Forthcoming Services are as follows:
Thursday 22nd April 10am Feria at Eastertide
Sunday 25th April 9.30am Parish Mass
Please be aware Services are still socially distanced, masks are required and congregational singing is still not permitted.
Sermon: Third Sunday of Easter
One of the things about getting older, as I have discovered, is that our faces and our bodies tell something about the story of our lives. Childhood scars tell the story of mishaps. Then there may be the traces of surgical procedures. On top of that there are laughter lines and frown lines. Maybe if I had more money than sense - as we say in Yorkshire - I might be tempted to visit a plastic surgeon who would make me look a decade or two younger than I am. Instead, I tell myself that the marks we bear on our faces and bodies are the reminder of an authentic life story. We are who we are, with all our memories and experiences – all those things that make us real and that give us a personal history.
The earthly life of Jesus was shorter than I have already lived, but the marks on his body tell a remarkable story. When Jesus appeared to his disciples, as we hear in St Luke’s gospel today, there was no filling in or airbrushing out of the wounds that he bore:
“Look at my hands and feet; yes, it is I indeed. Touch me and see; a ghost has no flesh and bones as you can see I have.”
When the disciples first saw Jesus, they were terrified and thought they were seeing a ghost. But there was nothing insubstantial about his appearance. The man who stood before them was the man in whose earthly life they had shared. Now, once again, he stood there and, as we heard last week, said: “Peace be with you”. Once they recognised Jesus for who he really was, the doubts and agitation that had risen in their hearts were overtaken by an incredible joy. It was the Lord.
Jesus, when he appeared again to his disciples, explained the real meaning of the Scriptures to them, just as he had to done on the Road to Emmaus. It was only through understanding the message of sacrificial love and the deliverance of God’s people that the death of Christ made any sense to the troubled disciples. God knows that we are not capable of rescuing ourselves from the snares of human folly and certainly not capable of overcoming the power of death. Therefore, through Jesus, God accomplishes these things and opens up for us the way to new and everlasting life.

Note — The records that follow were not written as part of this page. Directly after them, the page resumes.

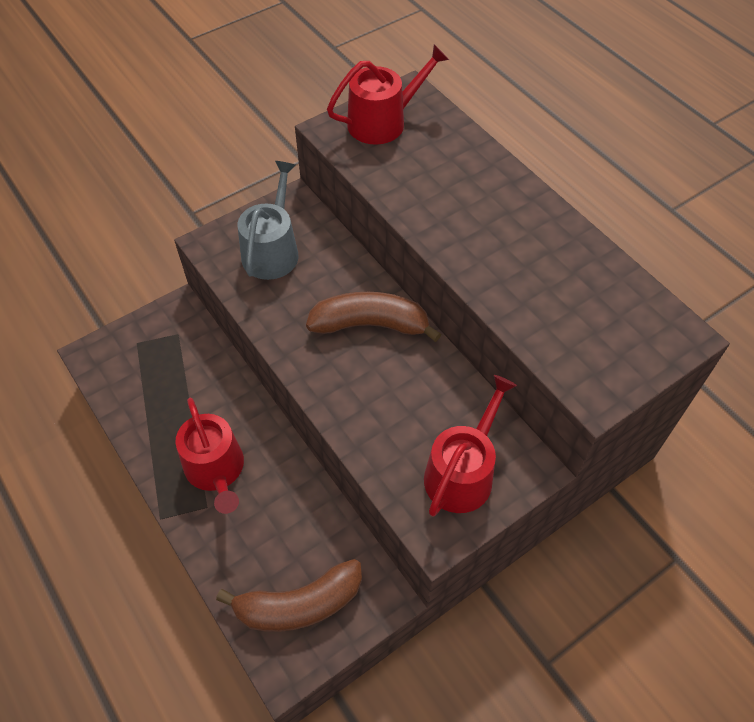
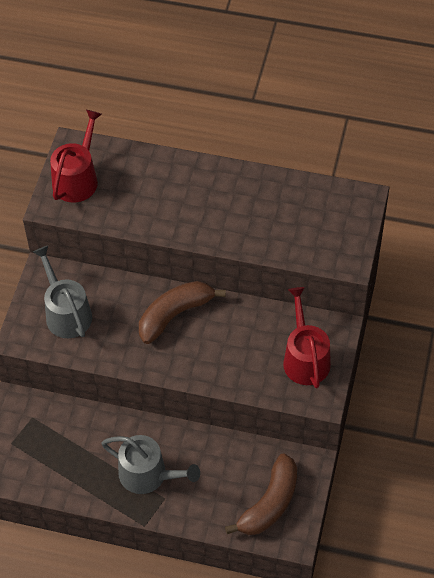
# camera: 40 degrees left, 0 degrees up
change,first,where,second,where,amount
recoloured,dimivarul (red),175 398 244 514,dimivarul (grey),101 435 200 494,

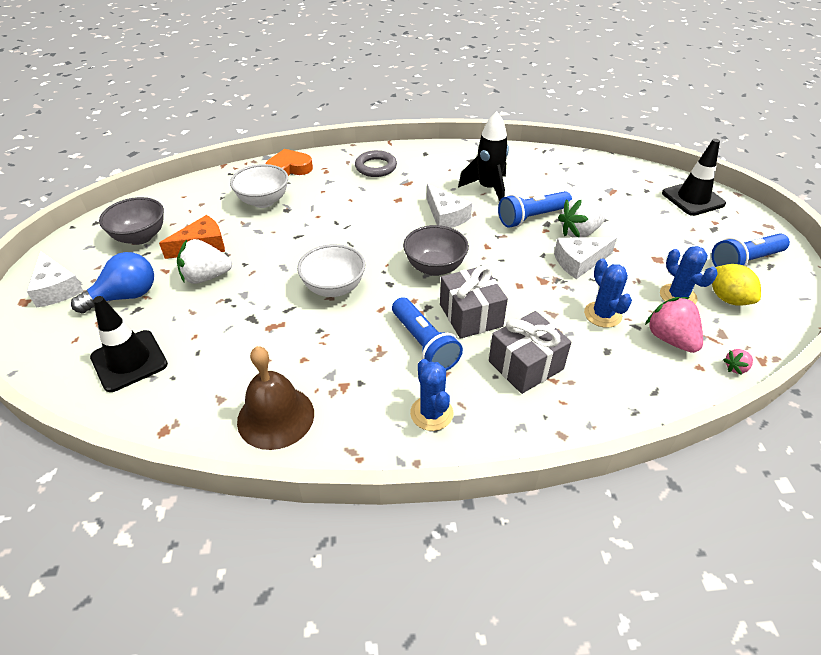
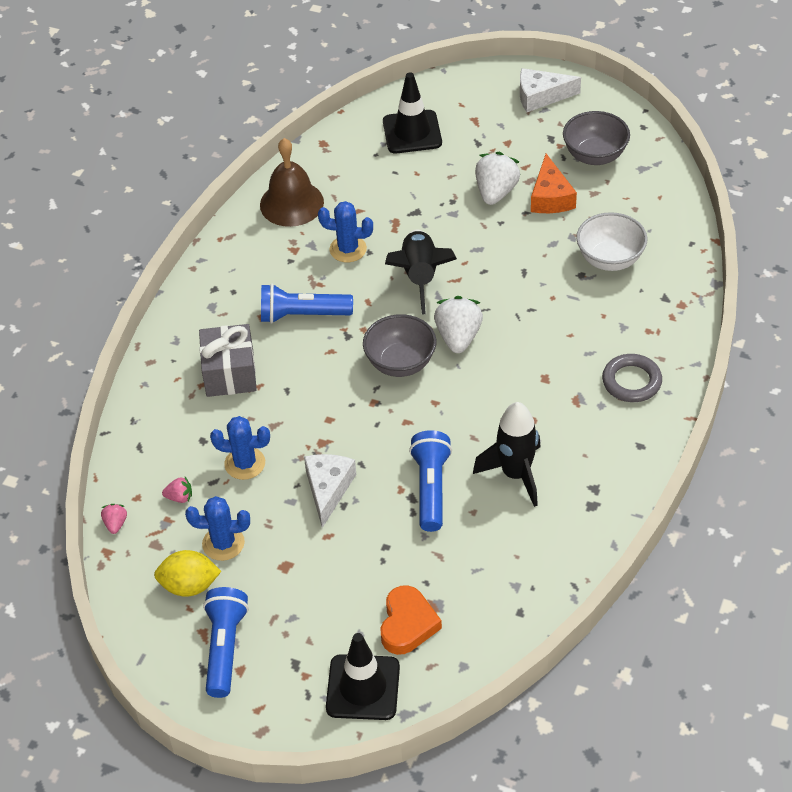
# camera: 120 degrees right, 5 degrees up
change,first,where,second,where,amount
moved,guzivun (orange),266 149 313 176,,380 585 442 655,
removed,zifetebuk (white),427 184 472 228,,,
moved,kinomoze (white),558 197 605 238,,434 296 483 353,
replaced,nekakosex (white),297 244 365 297,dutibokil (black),385 230 457 314,
removed,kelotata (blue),71 252 154 313,,,
removed,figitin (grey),440 265 508 339,,,
resized,kinomoze (pink),645 297 703 353,,162 477 192 503,x0.49
moved,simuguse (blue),410 359 453 431,,318 201 373 262,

The thing about Christianity is that it is an embodied faith and the Incarnation is central to our understanding of who Jesus really is – truly God and truly human. It is not just abstract and spiritual, but something that makes a real and physical difference to our lives on earth.
The man who stood in the presence of his amazed disciples was the same Jesus that they had known, but now he was no longer living within earthly boundaries. He has been set free from all earthly limits and above all, from the power of death. As Mary Magdalene discovered, Jesus was not someone to cling to like an earthly possession, but someone whose life was to be shared – and Jesus himself poured out his life unselfishly and completely. He calls his disciples -each and every one of us – to share his life and to give of ourselves in his service.
For us, being Christians does not mean losing our humanity. Far from it. Jesus was just as real when risen as he was when he first became known to his disciples in Galilee. In the same way, God does not expect us to play a part but to be transformed by a life of grace. It means coming before God as we really are, with our life history, and with our faults as well as our gifts. We still bear he wounds of the lives we have lived and our history is not wiped away. As Rowan Williams points out, the Resurrection does not mean that Jesus was un-crucified, but that he was raised to new life.
In the same way, when we become Christians, our lives are not rewound as though we could start over from the beginning. As Rowan Williams puts it, “The gospel will not ever tell us that we are innocent, but it will tell us we are loved… Grace will remake us but not undo. There is all the difference between Christ un-crucified and Christ risen.”
All we have to do is to bring ourselves and our life story into the presence of Jesus. Through the gospels the words of Jesus come to life in us and we understand just as we ourselves are understood. We share the presence of Christ in the Sacrament and his love takes shape in our lives. In this way, the risen life of Jesus is something into which we ourselves are incorporated as sons and daughters of the eternal Father. By the grace of God, may we live that life always.